# Entries shown:
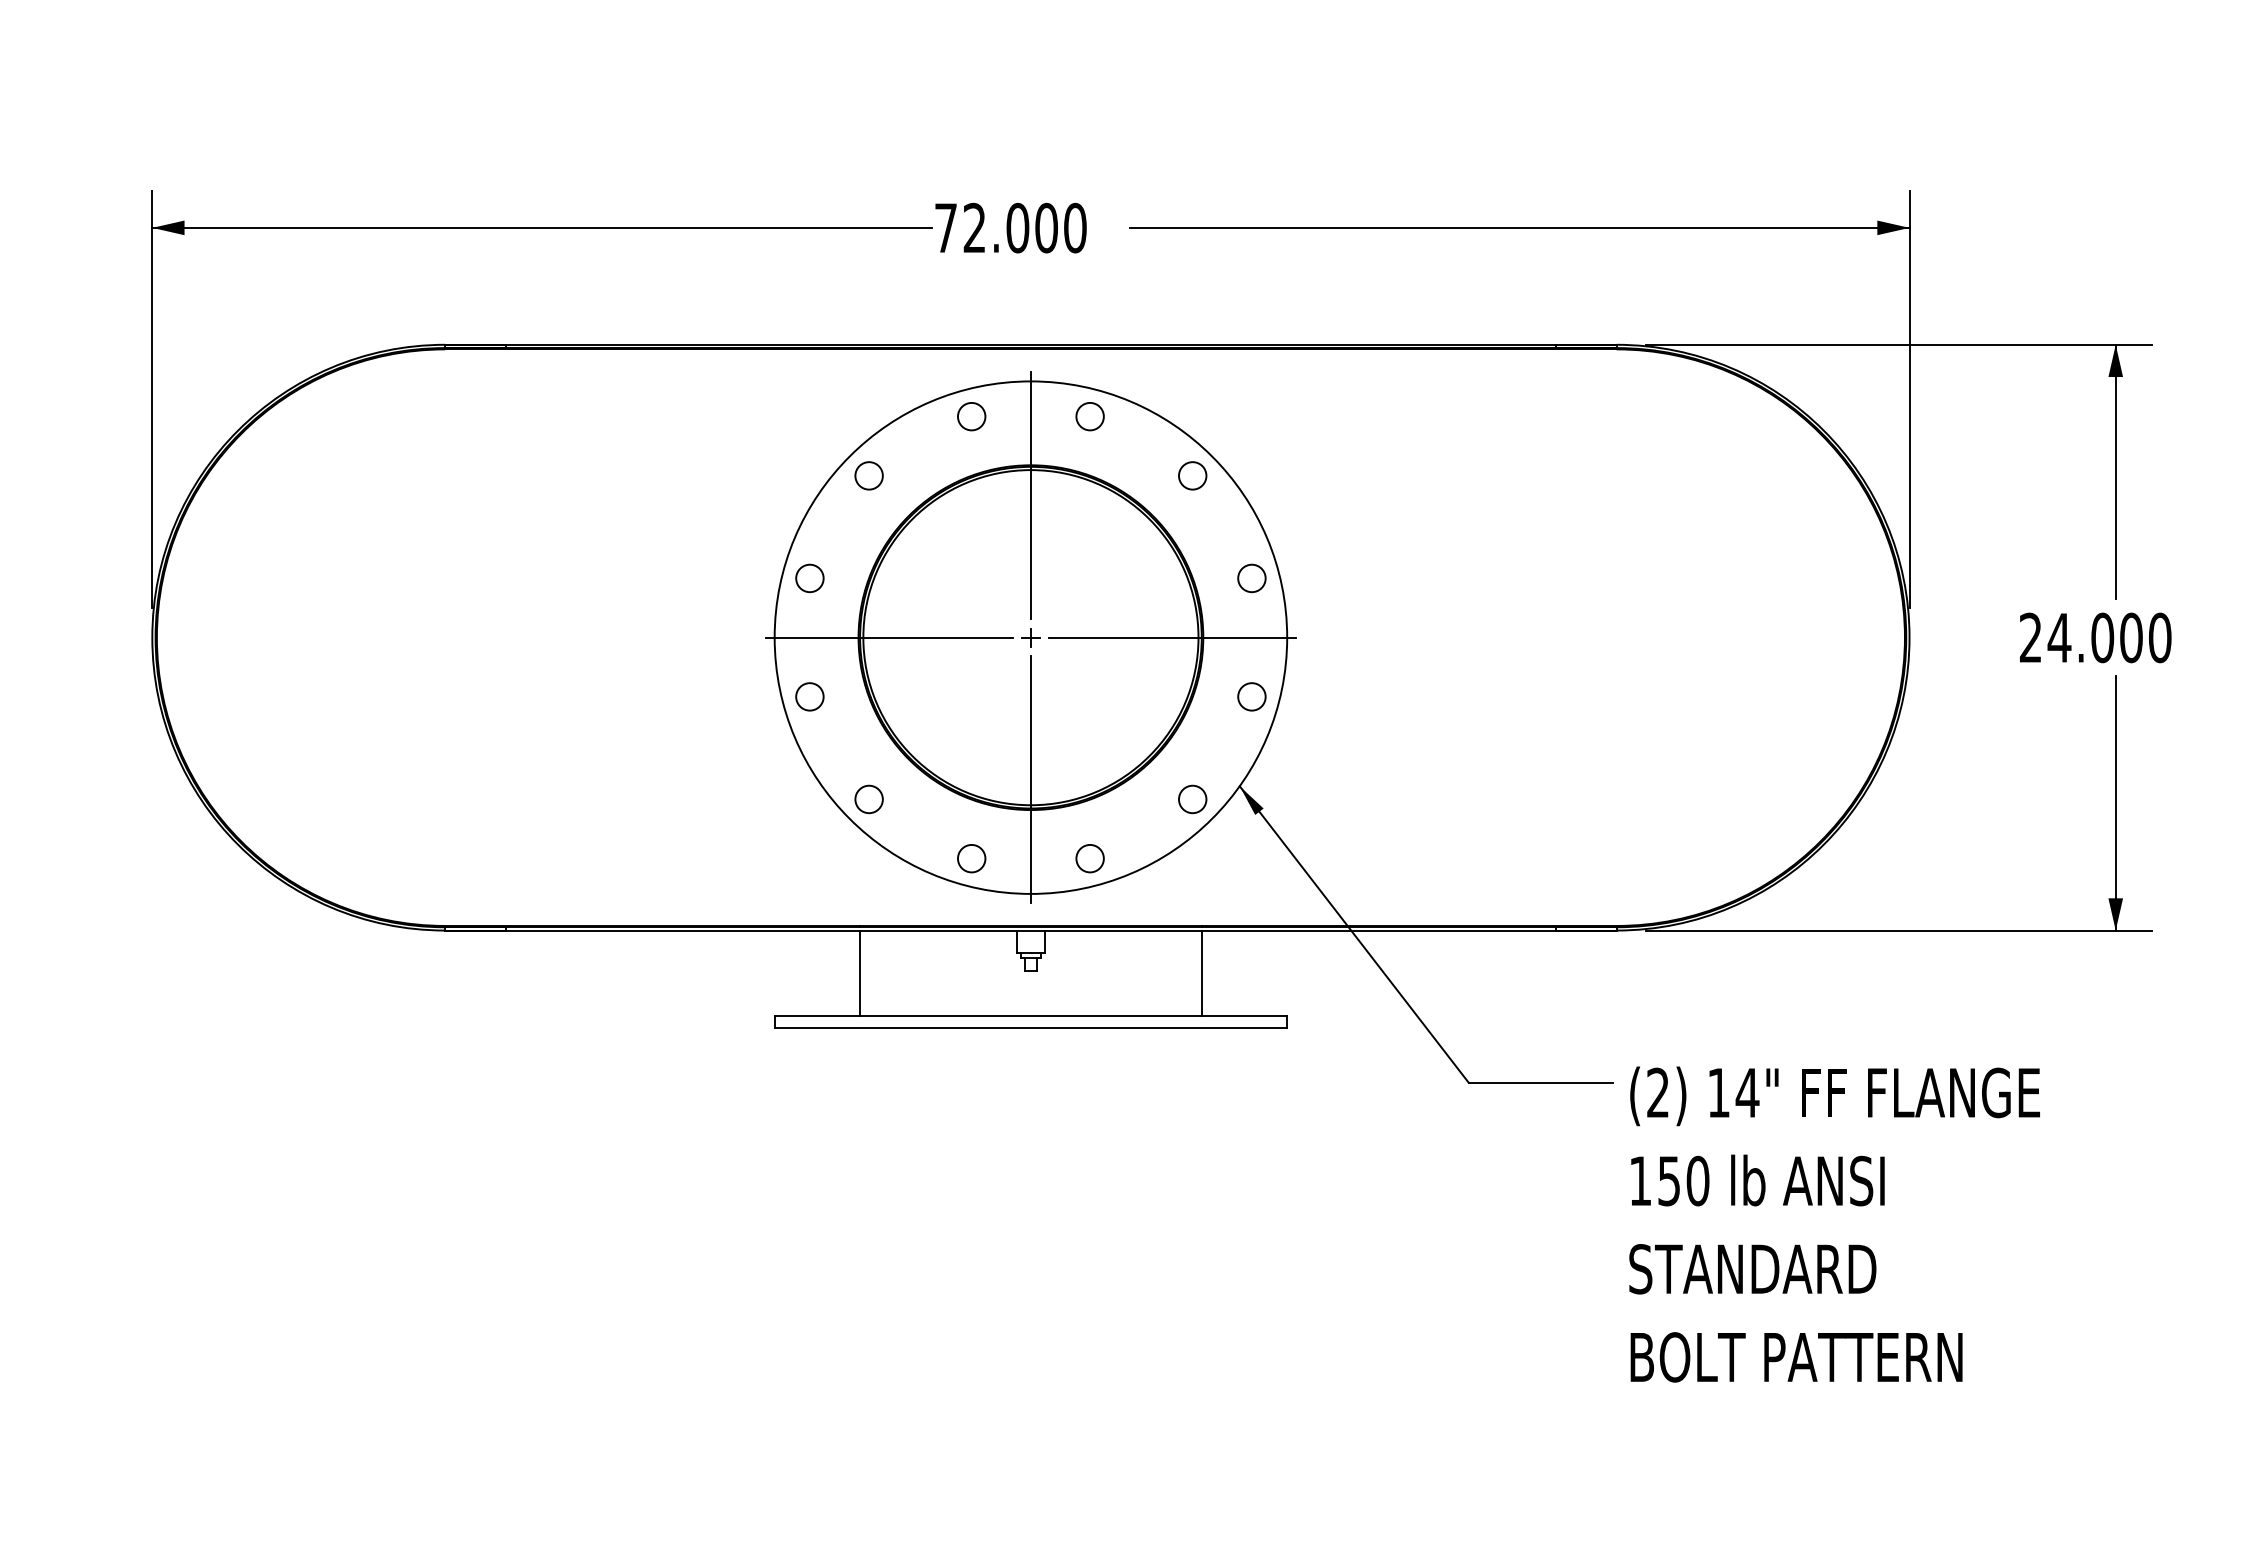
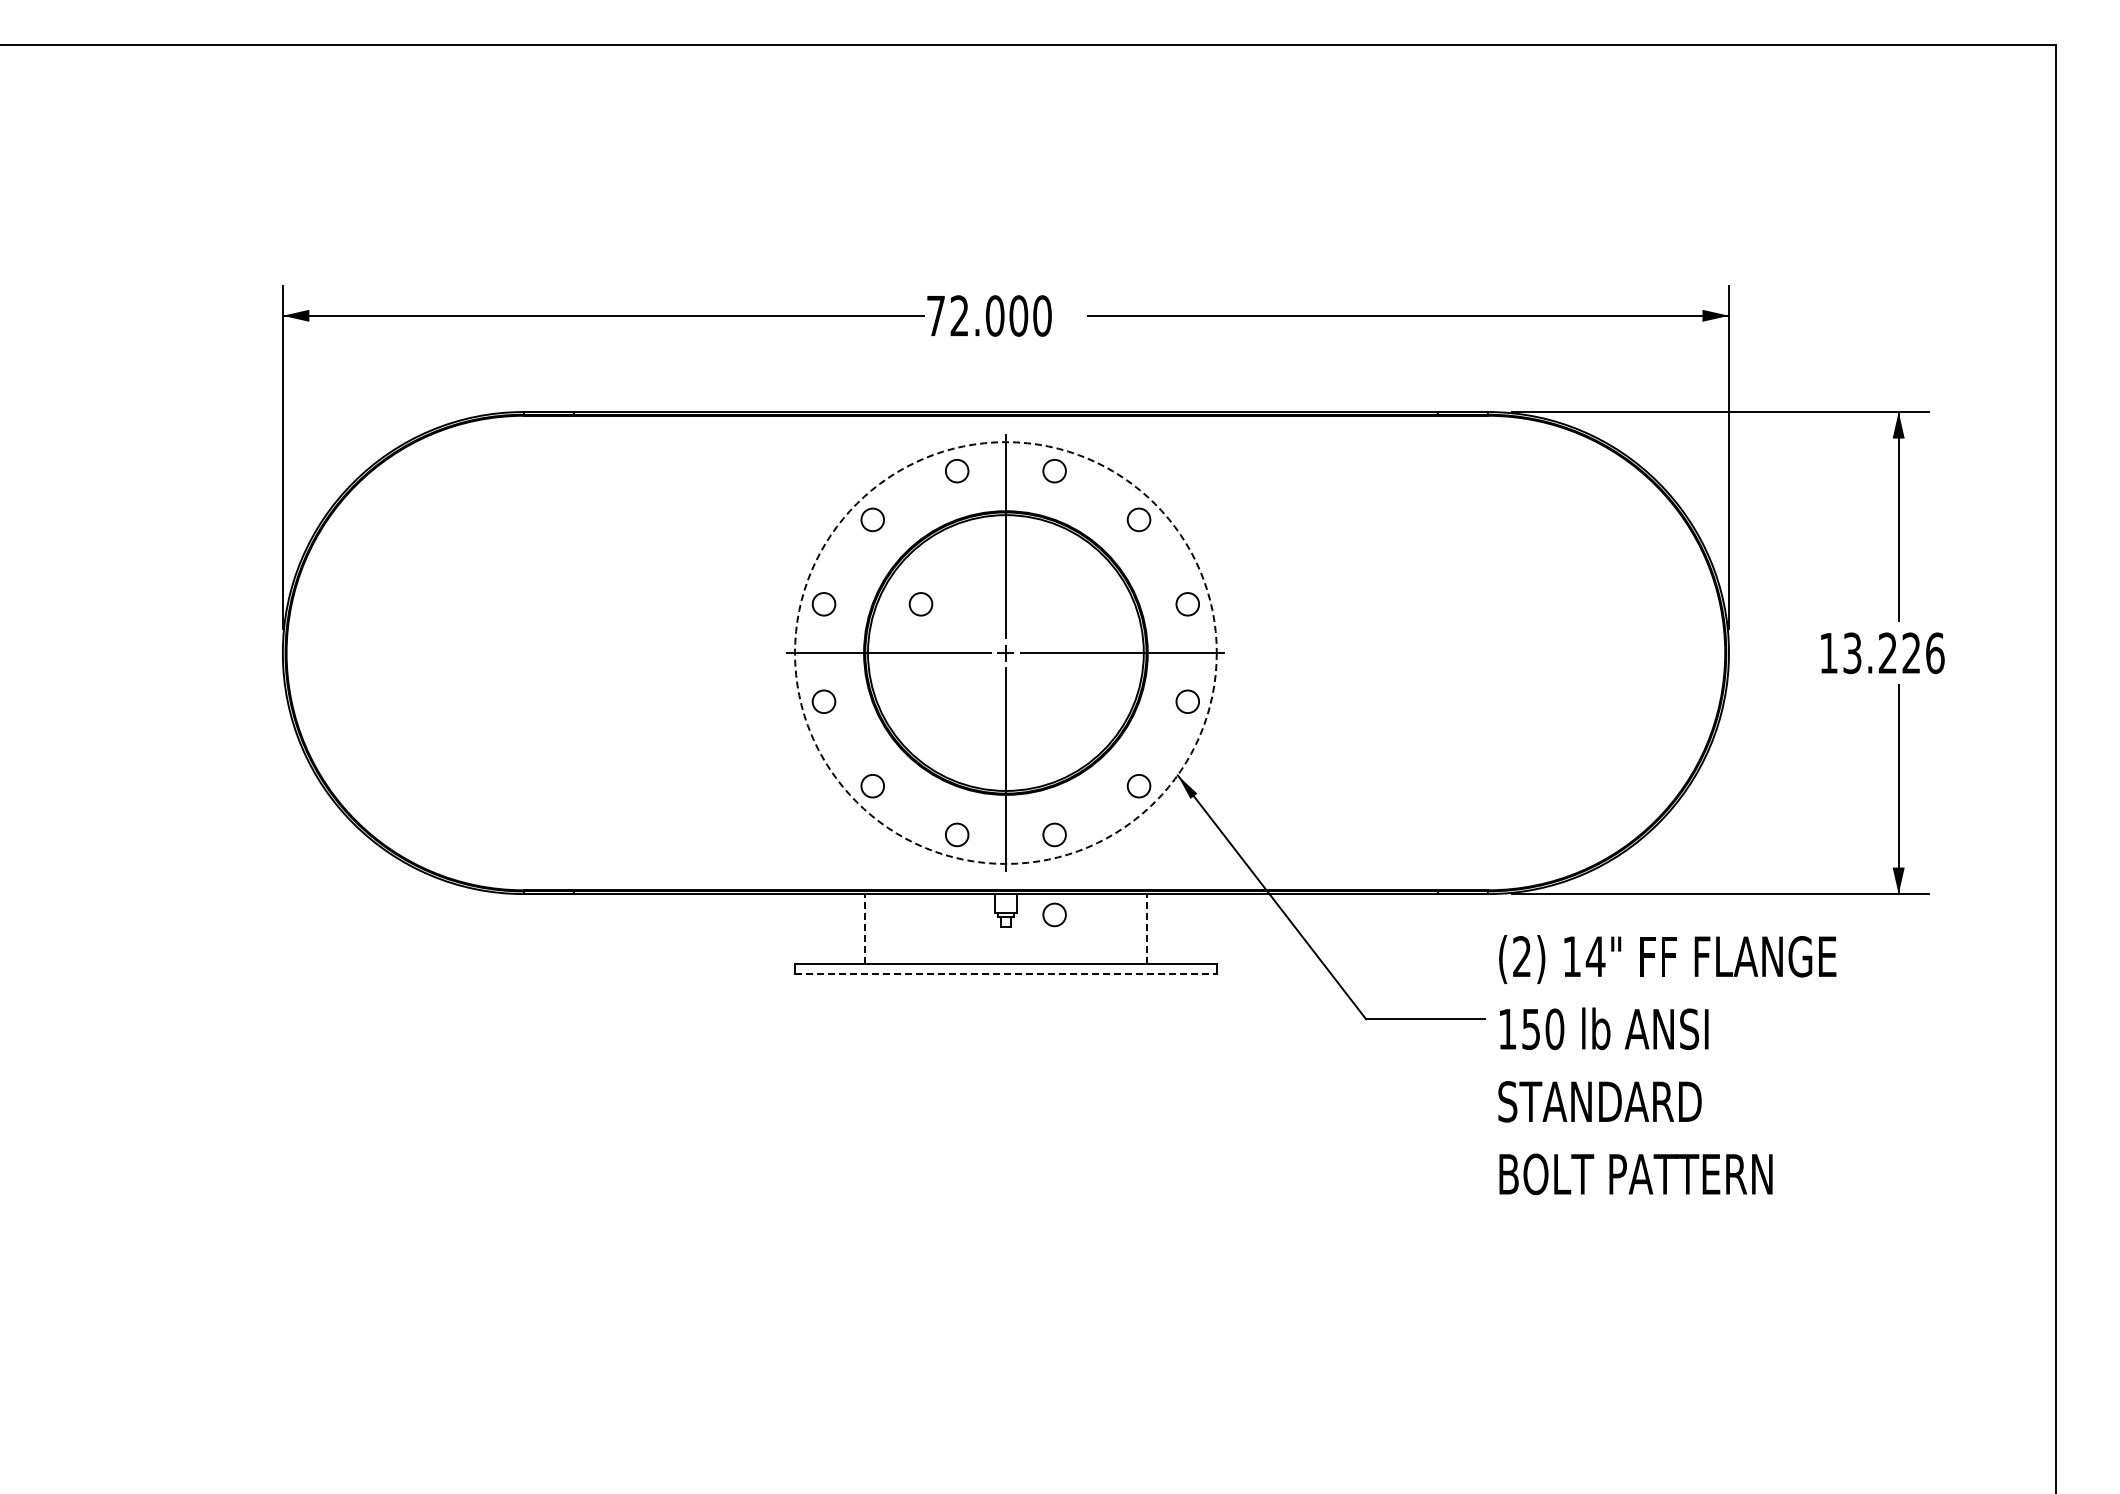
circle: (927, 578) -> (920, 604), added
circle: (1030, 636) -> (1005, 652), solid -> dashed
text: (2094, 638) -> (1881, 653), 24.000 -> 13.226
circle: (1089, 955) -> (1054, 914), added
line: (860, 972) -> (865, 928), solid -> dashed
line: (1201, 972) -> (1146, 928), solid -> dashed
line: (1030, 1028) -> (1005, 974), solid -> dashed
text: (1834, 1225) -> (1667, 1065), moved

# Problem to work on:
Every line of the listing should be copied precisely, with images omitted.

# Result of this task:
circle: (927, 578) -> (920, 604), added
circle: (1030, 636) -> (1005, 652), solid -> dashed
text: (2094, 638) -> (1881, 653), 24.000 -> 13.226
circle: (1089, 955) -> (1054, 914), added
line: (860, 972) -> (865, 928), solid -> dashed
line: (1201, 972) -> (1146, 928), solid -> dashed
line: (1030, 1028) -> (1005, 974), solid -> dashed
text: (1834, 1225) -> (1667, 1065), moved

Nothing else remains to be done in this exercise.